Scale or kill | Agentic Workflow

Manual ramp-up and roll-back are repeating tasks. By the vision rule, "if humans repeat a task, the system is wrong." This page describes the mechanism that takes the human out of the scale / kill loop.

The two automations

Scale (auto-promote)

When a feature's post-merge metrics beat its PRD baseline for N consecutive days, the feature gate ramps automatically:

1% → 10% → 25% → 50% → 100% over 5 days, gated by daily metric check

If at any step the metric regresses, the ramp pauses and reverses (see "kill" below).

Kill (auto-rollback)

When a feature's post-merge metrics regress past a threshold for N consecutive days, the feature flag is disabled automatically:

flag.enabled = false via the gate provider's API.
Open a follow-up plan in wiki/plans/ describing the regression, with implementation_status: planned and the offending feature flag name in the title.
Notify the human channel via Telegram.

The code stays in main — only the flag flips. Re-enabling is a separate decision that re-enters the PRD pipeline.

Required for this to work

Piece	Status
Feature flag service	Required — GrowthBook or equivalent. Not yet wired up in this repo.
Per-feature metric definitions	Required — each PRD must declare a primary metric and a regression threshold.
Notification path	Reuse `interface-agent` for Telegram on every ramp / roll-back decision.

The PRD template needs two new fields that don't exist today:

primary_metric: "promotion_rate_pct" # what to watch
regression_threshold: -2.0 # rollback if metric drops by ≥2 points
ramp_window_days: 5 # full-rollout cadence

These need to land in SCHEMA.md as part of implementing this page; see the roadmap entry in wiki-as-agent-substrate-2026-04-29.md.

What the agent reads

inputs:
  - flag-state from gate provider (per-feature, current ramp percentage)
  - metrics warehouse: 7-day window for each feature's primary_metric
  - PRD frontmatter: primary_metric, regression_threshold, ramp_window_days
  - cash budget: from finance signal (see business-signals page)

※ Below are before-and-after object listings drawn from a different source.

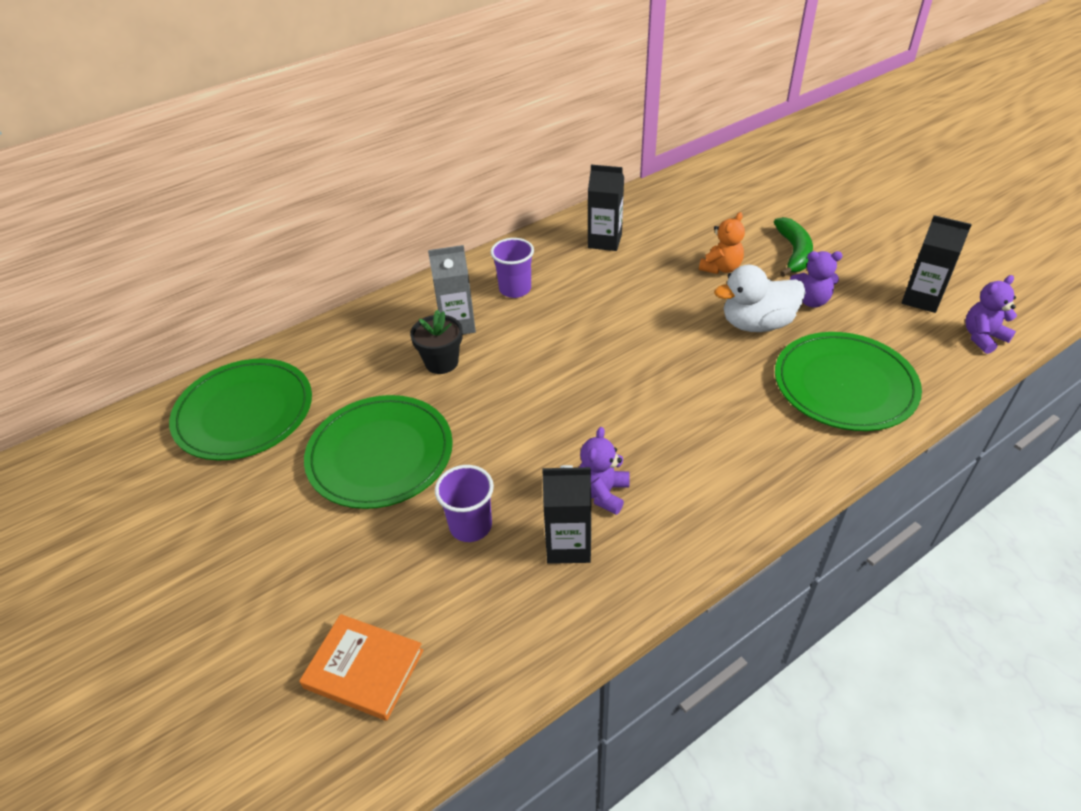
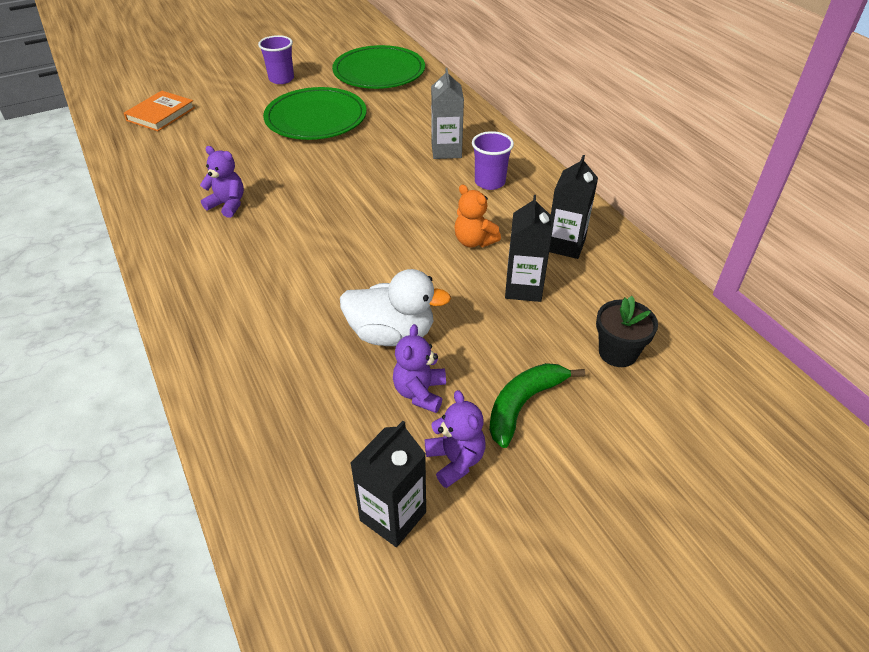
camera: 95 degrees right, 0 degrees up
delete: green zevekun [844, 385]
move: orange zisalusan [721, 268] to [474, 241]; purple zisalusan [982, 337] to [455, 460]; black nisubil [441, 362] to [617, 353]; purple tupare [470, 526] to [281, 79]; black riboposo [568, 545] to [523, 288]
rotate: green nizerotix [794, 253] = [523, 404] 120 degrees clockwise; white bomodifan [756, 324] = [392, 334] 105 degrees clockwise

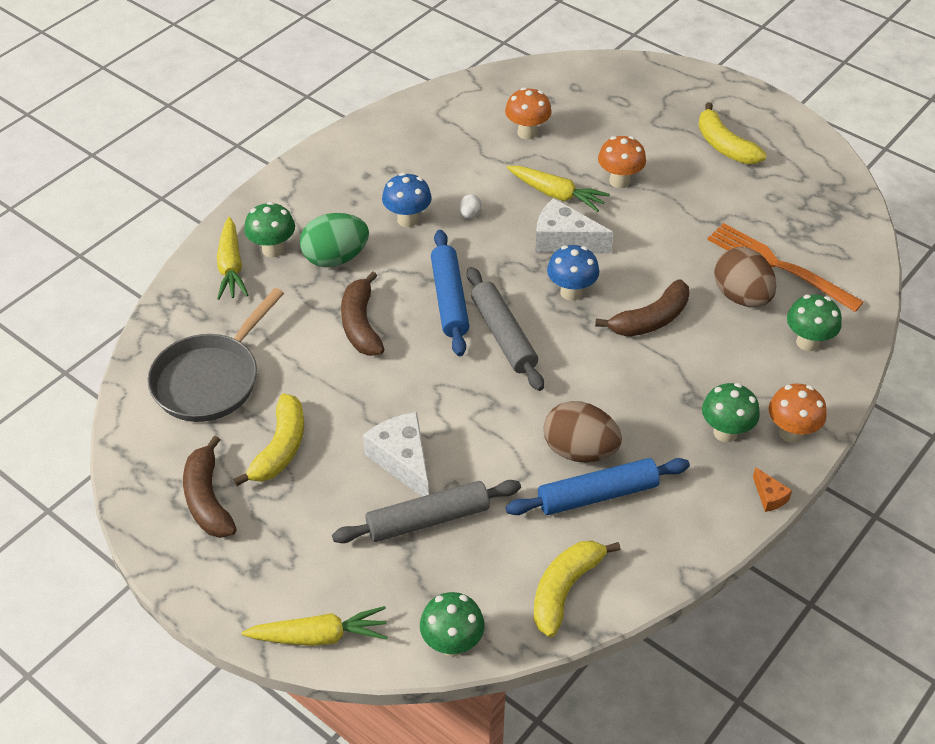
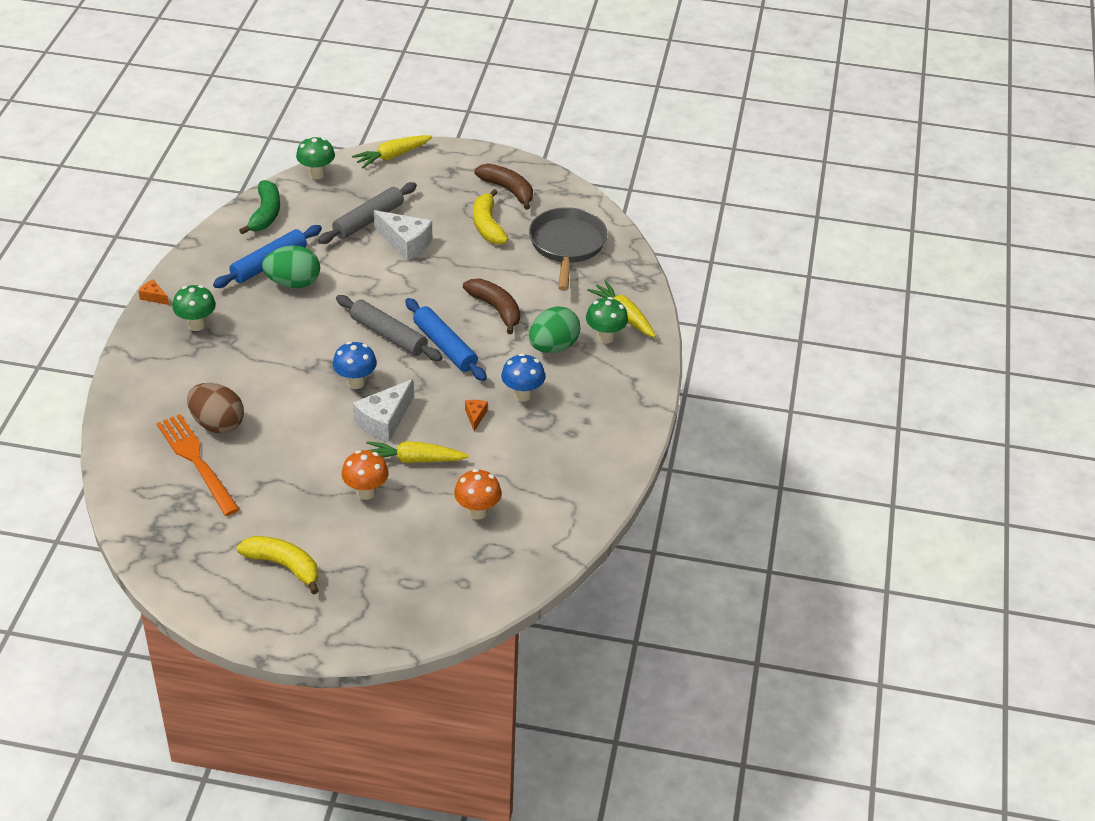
camera: 150 degrees right, 5 degrees down
delete: brown nizerotix [650, 320]; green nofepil [807, 342]; orange nofepil [791, 433]
replace: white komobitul [470, 214] to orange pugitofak [475, 416]
recolor: brown komobitul [579, 450] to green komobitul [293, 283]; yellow nizerotix [565, 589] to green nizerotix [265, 214]
rotate: white pugitofak [564, 241] = [384, 421] 135 degrees clockwise; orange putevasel [777, 265] = [196, 460] 135 degrees counterclockwise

outputs (per feature, per day):
  - decision: ramp_up | hold | hold_with_warning | roll_back
  - reason: machine-readable + human paragraph
  - notification: posted to Telegram if decision != hold

Why this isn't a feature flag service

A feature flag service exposes a flag and lets a human ramp it. This page describes the agent that decides what to do with the service. The two are complementary. We need:

Provider (e.g. GrowthBook) — for the flag plumbing.
Decision agent (this page) — for the autonomy.

Without the agent, every "should we ramp?" decision falls back on a human; we've automated only the mechanics, not the work.

What "kill" doesn't mean

Kill flips the flag, not the code. The diff stays in main. The reasoning:

Reverting code on roll-back creates a deployment storm (every dependent piece needs to also revert).
Re-enabling later is one flag flip, not a re-merge.
Audit trail is cleaner: PR landed, flag enabled, metric regressed, flag disabled. Each event is its own commit / log row.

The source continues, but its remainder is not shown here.